All these adaptations are happening incrementally, none quickly.  For example, while a classroom renovation project might take less than a year, major building projects usually take 5 to 7 years from inception to occupancy.  Infrastructure replacement and adaption projects can extend for a decade or more.

Beyond new construction, the physical changes to the parts and systems of the campus can go largely unnoticed.  The confluence of climate change, digital transformation and post-pandemic patterns may increase visibility as infrastructure and adaptation projects evolve.

Adaptations are underway in classrooms, study space and libraries, and faculty and administrative offices.  Many campuses are moving to carbon neutrality and resilience.

  • Even in the digitally hybridized future of higher education, there will be classrooms. They will be used by choice and when it makes a difference. 
  • In the future of higher education, there will be libraries and places for people to meet to share ideas, technology and visual forms of communication.
  • Patterns of campus use by students, teachers and staff have been ruptured. Physical presence has become a choice rather than a requirement.
  • Colleges and universities have an obligation to honor their mission and commitment to the future by urgently respond to climate change and becoming more resilient.

In the long history of campuses, adaptation to changes in design requirements and expectations has been constant and gradual.  As we approach the middle of the 21st century acceleration of both digital transformation and climate change is leading to different campuses. The physical campuses that continue to thrive will have reduced their carbon footprint to zero, adapted to changing climate and the hybridization of the institution.

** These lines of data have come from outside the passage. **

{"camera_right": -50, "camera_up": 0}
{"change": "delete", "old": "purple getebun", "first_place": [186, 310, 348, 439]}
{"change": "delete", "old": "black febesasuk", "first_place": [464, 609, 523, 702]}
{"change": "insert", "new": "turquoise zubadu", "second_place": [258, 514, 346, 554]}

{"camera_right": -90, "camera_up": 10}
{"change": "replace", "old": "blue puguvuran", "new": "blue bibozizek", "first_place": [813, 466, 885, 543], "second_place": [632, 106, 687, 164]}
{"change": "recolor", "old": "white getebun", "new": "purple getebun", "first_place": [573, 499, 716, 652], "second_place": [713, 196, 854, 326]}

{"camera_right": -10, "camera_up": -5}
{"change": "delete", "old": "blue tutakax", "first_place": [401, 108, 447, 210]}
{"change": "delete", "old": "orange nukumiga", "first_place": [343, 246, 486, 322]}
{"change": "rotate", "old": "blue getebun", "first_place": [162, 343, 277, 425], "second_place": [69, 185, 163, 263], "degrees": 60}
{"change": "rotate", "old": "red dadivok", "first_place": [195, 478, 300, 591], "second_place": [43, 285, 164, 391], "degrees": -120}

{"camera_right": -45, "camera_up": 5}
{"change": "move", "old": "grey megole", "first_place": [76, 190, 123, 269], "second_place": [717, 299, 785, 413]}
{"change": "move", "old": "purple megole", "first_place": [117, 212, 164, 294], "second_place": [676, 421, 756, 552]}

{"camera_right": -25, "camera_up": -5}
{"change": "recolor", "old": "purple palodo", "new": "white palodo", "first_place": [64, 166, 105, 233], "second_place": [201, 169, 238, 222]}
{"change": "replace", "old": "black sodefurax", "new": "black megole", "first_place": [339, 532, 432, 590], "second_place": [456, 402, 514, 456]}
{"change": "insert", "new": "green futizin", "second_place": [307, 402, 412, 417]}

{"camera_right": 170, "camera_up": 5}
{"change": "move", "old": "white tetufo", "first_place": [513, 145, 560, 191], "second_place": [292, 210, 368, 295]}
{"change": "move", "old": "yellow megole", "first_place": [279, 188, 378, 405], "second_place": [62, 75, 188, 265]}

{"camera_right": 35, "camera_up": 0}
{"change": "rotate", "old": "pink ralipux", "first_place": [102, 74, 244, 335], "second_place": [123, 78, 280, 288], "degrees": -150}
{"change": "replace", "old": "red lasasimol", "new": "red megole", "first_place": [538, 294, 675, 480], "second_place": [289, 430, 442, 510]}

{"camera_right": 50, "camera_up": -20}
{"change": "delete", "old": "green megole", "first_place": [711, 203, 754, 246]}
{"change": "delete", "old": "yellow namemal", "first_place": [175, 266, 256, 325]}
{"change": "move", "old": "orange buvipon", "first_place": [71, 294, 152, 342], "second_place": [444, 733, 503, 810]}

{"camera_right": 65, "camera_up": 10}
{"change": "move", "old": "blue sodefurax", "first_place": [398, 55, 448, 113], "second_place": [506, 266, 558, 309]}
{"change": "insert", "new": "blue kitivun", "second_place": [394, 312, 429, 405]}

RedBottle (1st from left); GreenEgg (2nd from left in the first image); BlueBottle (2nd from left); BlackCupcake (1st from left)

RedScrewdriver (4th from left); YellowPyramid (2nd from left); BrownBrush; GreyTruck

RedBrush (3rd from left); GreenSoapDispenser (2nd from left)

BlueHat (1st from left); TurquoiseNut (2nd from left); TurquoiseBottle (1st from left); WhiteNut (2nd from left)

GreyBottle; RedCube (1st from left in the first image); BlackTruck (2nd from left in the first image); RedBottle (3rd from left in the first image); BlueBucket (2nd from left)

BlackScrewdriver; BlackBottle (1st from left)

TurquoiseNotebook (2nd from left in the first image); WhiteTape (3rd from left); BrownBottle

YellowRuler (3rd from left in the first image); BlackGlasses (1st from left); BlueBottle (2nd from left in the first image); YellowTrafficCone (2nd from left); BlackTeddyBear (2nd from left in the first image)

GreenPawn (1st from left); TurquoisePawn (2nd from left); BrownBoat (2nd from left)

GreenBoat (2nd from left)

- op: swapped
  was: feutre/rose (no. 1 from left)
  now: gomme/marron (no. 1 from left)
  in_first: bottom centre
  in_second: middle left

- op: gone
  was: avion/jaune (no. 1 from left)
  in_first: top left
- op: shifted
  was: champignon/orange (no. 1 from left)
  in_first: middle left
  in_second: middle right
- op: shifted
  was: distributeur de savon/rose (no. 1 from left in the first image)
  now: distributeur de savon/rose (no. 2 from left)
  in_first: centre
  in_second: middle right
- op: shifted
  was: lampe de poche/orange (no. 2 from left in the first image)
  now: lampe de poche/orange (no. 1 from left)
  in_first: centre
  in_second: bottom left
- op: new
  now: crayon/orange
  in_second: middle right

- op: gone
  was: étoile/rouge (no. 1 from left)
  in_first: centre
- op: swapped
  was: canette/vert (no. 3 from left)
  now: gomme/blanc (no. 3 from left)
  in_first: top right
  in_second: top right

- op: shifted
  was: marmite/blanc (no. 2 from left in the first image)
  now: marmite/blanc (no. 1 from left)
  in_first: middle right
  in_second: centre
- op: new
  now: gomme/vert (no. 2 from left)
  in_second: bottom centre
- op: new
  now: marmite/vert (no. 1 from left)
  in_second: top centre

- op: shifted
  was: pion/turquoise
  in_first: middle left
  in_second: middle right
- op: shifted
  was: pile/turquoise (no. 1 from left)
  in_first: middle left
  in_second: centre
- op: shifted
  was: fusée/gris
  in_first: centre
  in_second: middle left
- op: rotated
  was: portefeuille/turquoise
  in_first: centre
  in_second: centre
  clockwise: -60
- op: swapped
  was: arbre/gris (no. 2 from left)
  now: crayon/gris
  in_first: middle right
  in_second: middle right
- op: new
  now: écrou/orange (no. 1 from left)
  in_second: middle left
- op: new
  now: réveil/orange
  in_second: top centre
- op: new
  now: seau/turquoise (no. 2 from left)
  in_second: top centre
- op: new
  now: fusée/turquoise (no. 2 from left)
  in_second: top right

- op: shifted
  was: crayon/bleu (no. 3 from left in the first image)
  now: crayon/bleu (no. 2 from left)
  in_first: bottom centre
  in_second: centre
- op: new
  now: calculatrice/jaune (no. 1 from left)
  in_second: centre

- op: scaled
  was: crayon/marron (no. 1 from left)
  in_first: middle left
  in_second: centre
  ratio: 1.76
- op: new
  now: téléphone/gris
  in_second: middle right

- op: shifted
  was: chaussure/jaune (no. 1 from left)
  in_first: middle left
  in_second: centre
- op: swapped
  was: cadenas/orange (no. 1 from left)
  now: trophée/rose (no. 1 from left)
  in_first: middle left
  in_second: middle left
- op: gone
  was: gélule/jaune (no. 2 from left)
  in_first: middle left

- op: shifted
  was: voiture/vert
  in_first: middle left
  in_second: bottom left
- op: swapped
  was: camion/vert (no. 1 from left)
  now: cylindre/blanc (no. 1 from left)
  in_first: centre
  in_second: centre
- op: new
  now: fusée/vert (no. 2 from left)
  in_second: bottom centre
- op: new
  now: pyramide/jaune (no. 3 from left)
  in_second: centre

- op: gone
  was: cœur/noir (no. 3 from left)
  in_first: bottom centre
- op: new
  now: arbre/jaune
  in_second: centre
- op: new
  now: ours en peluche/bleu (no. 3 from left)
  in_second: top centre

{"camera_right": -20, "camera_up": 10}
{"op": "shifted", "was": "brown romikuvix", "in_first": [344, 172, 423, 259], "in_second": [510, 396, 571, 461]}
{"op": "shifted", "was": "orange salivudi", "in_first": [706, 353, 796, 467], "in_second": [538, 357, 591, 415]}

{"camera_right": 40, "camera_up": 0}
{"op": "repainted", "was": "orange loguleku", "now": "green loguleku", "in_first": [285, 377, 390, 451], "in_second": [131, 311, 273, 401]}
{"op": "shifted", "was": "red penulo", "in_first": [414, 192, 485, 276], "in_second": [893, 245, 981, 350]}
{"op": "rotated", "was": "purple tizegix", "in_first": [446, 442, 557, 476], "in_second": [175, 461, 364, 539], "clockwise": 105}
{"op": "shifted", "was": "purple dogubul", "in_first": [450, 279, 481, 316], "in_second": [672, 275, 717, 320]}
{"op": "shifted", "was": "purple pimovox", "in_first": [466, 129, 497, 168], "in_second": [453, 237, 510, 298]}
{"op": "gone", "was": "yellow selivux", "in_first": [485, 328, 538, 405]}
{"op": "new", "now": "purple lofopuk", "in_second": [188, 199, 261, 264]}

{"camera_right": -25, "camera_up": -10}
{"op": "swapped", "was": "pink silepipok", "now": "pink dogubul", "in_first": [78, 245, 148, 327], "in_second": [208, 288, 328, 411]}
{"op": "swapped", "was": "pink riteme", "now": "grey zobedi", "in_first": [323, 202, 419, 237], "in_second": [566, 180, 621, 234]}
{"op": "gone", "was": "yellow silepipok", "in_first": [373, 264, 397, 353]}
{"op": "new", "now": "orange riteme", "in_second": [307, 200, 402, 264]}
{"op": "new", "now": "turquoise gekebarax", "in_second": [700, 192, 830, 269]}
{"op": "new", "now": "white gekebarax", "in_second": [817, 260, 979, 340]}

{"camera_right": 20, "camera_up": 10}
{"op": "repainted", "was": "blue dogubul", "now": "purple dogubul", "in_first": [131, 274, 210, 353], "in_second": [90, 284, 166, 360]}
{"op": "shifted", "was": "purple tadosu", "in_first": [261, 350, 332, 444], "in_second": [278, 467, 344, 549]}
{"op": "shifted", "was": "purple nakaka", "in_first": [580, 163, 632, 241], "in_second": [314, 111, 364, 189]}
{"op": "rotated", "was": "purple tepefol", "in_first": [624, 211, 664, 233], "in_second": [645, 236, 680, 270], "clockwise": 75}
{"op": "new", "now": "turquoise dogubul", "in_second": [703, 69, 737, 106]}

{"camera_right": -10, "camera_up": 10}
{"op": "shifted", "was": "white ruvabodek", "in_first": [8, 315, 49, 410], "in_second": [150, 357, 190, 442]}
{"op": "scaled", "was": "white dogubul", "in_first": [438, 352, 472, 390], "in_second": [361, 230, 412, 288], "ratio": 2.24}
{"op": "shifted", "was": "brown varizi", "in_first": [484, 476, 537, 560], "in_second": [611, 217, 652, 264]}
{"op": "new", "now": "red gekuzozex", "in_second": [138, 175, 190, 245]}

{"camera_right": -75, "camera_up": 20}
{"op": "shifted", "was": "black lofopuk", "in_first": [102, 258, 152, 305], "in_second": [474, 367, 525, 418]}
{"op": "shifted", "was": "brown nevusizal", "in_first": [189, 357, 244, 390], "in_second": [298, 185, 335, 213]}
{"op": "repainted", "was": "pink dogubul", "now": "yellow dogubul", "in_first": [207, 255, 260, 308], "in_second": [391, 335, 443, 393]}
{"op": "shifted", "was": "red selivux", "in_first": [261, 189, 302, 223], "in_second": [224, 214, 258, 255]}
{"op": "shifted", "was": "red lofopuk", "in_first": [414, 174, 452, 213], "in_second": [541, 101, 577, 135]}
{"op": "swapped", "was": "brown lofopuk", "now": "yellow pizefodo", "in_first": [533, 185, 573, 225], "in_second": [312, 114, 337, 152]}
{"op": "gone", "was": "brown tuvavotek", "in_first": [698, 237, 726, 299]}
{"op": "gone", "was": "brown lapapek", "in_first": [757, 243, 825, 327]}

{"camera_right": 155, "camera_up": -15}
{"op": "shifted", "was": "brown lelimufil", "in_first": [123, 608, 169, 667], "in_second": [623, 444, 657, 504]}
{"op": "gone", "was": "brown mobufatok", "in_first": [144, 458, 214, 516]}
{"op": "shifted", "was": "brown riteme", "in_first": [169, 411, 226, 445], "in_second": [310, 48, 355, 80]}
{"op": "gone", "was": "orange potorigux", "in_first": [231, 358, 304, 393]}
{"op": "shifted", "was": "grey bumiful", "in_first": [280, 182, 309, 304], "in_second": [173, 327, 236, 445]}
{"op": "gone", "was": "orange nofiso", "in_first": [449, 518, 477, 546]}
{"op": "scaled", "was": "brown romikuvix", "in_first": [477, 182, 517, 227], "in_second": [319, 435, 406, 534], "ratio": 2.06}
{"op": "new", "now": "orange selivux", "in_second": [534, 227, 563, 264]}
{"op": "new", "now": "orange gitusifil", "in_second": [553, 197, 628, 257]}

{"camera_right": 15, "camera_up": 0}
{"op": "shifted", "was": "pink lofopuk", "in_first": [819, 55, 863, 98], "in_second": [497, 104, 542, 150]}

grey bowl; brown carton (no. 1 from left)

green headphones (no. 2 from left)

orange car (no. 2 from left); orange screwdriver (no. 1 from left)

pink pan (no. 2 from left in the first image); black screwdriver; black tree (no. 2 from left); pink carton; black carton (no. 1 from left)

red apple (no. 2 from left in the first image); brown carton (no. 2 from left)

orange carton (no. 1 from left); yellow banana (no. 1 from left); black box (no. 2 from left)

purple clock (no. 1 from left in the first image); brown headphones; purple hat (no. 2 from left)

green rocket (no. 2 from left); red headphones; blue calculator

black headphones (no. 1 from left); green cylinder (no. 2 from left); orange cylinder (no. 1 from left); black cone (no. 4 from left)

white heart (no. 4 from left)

Until recently the physical campus was the same as the institution.  They were the same organism, as shell and snail.  The campus was a direct reflection of the institution’s mission and scale.  The institution required physical places for all its students, faculty and staff.  These assumptions began to dim in relevance in the last decade of the 20th century, but the change was barely noticed.  Building programs were still tied to the rules of thumb and patterns of the past.

The disconnect between traditional building programs and the physical needs of the digitally transformed institution were laid bare in 2020.  The pandemic disrupted well understood patterns of use which were the reasons for campuses in the first place.  This disruption is changing building programs, the use of existing facilities and the campus itself as an expression of the institution.  The snail has escaped its shell.

The specifics of adapting the campus will be unique for every institution, and none of it will be easy.  There may be some with no climate threats and a willingness to ignore their carbon footprint.  These campuses may seem unchanged.  The band will play on, perhaps for a long time. For all the rest, campuses will be rebuilt to be carbon-zero and more resilient to the effects of climate change.

Campuses prepared for the middle of the 21st century will not be collections of historical artifacts relying on prior technologies plus new artifacts with new technologies.  These campuses and their existing buildings will be adapted to meet the needs of a community of increasingly transient students and scholars in a changing climate.

Campus planners are beginning to realize they are planning campuses for a planet that is measurably different. This adaptation will be an existential challenge for generations of students, educators, facilities professionals, administrators and boards.

It will be like rebuilding ships while at sea.